We often think of false teaching as an intellectual problem, as if those who instruct others in falsehoods lack information or misunderstand biblical doctrines. Correcting error requires that we address the intellect with right data, of course. Yet as Paul makes clear in today’s passage, heresy at its root is a moral problem. For as 1 Timothy 1:6 explains, the “vain discussion” in Ephesus was due to the pseudo-teachers “swerving” from a “pure heart,” “good conscience,” and “sincere faith” (see v. 5). The problem was not so much that they did not know truth but that they suppressed it, failing to train themselves to discern good from evil. This suppression characterizes fallen humanity. Fools know in their minds that God exists, but they suppress this truth in their hearts, refusing to love Him (Ps. 14:1). Sinners understand that they must be grateful to their Creator, but they suppress this knowledge to justify evil (Rom. 1:18–32).
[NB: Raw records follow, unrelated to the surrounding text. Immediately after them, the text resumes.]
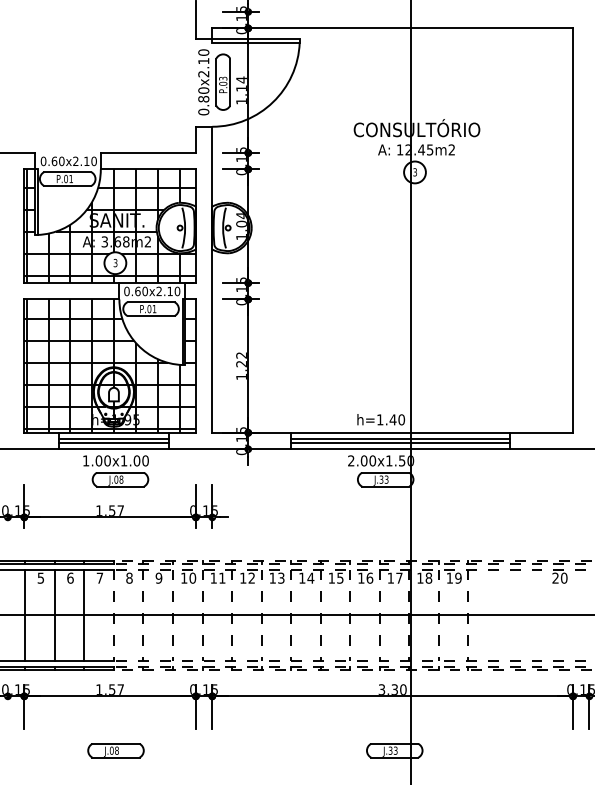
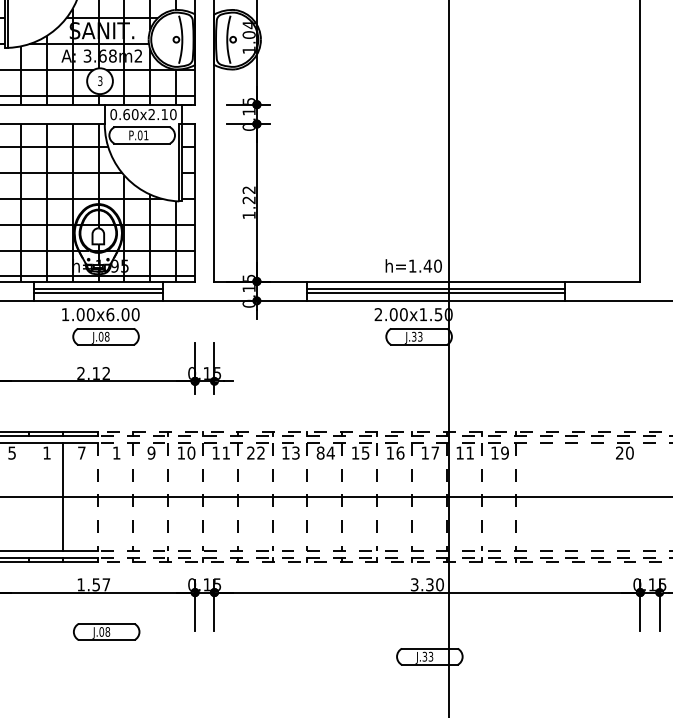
text: (123, 460) -> (109, 314), 1.00x1.00 -> 1.00x6.00
text: (109, 510) -> (93, 373), 1.57 -> 2.12
text: (70, 577) -> (47, 452), 6 -> 1
text: (129, 577) -> (116, 452), 8 -> 1
text: (243, 577) -> (251, 452), 12 -> 22
text: (302, 577) -> (320, 452), 14 -> 84
text: (428, 577) -> (469, 452), 18 -> 11
line: (54, 615) -> (28, 497), removed
part: (115, 750) -> (106, 631), moved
Having suppressed the truth, the false teachers did not understand what they were saying or the things about which they made confident declarations (1 Tim. 1:7). Just as the Judaizers in Galatia did not comprehend the Law’s temporary role as a tutor to lead God’s people to faith in Christ (Gal. 3:15–29), so too did the Ephesian heretics not understand the right use of the Law. The specific misuse of the Law, however, differed between the two groups. In Galatia, the Judaizers were ethnically Jewish and wanted to impose circumcision and other works of the Law upon Gentile Christians. But in Ephesus the false teachers were probably Gentiles who used the Law to speculate about little-known historical figures and promote asceticism in the church (1 Tim. 1:3–4; 4:1–4).

Either way, the results were vain discussions that hurt the church. Such vanity continues to exist today in the form of certain church leaders who do not use God’s law to train their consciences (Ps. 119:7–11; Heb. 5:11–14); rather, they refuse to identify sexual sin as sin, preferring to continue on “listening to” and “conversing with” people who show no inclination to repent of their wickedness and trust Christ. We must speak to unbelievers with respect, but let us never refuse to call evil that which our Lord identifies as evil.

Coram Deo

Matthew Henry says, “Mere talk, especially in religion, is meaningless, and yet many people’s religion consists of little else but meaningless talk.” Is your practice of the Christian religion tied up in endless talk on peripheral matters, or is it the pure and undefiled religion of James 1:27, which calls us to visit widows and orphans and to keep ourselves pure. This month, help a group that helps the needy, perhaps through a donation. Always stand firm against evil.